I was always trying to chase. It wasn’t particularly chasing the money at that stage, because I didn’t really care about the money. It was about going through the routine of waking up, putting the bets on, seeing what the outcome was, and if I won, great, but it would all go back on. I’d never cash anything out. I’d never be left with anything.

It is not real money when you are gambling

People find money stops being real to them when they are gambling.

Some individuals describe being careful with their money in everyday life. Gambling is a different world to them. Therefore, they spend much more. 

Yes, well again, like I said before, it makes you like a different person because you’re constantly trying to live your life as normal as you can but knowing that the lying and the deceitfulness and the almost you’re being sneaky around your family or even friends because you can’t wait to put these bets on.
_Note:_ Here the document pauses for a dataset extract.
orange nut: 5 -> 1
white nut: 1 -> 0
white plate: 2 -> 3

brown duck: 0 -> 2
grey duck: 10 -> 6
When I look back now, I think yes, there’s times where I’ve been doing it and I’ve got my family sat opposite me and never once are you looking at your family thinking I’m putting money on here that is money that we have not got as a family, and I’ve not really got that to spend or gamble with but you almost have blinkers on you. You’re that involved, you don’t think of them, and it’s only after if something’s gone wrong you do start thinking, “What have I done? Why did I do that?” and do you know what I always think and I find it again, it’s so like almost pathetic that you can do things like this? Sometimes you’ll put a bet, say, for instance, it might be £50, £100, something like that, which is a hell of a lot of money, and then perhaps your son might be after something and you’ll be saying, “Well, how much is that?” Let’s say like £5 and you’re like “£5 for that?” and then, you know, you’re thinking how can you even think like that when you’ve just done that? And again, you question yourself thinking, “Well, that’s just so unfair to think you question that, but think nothing of putting that sum on a football match.”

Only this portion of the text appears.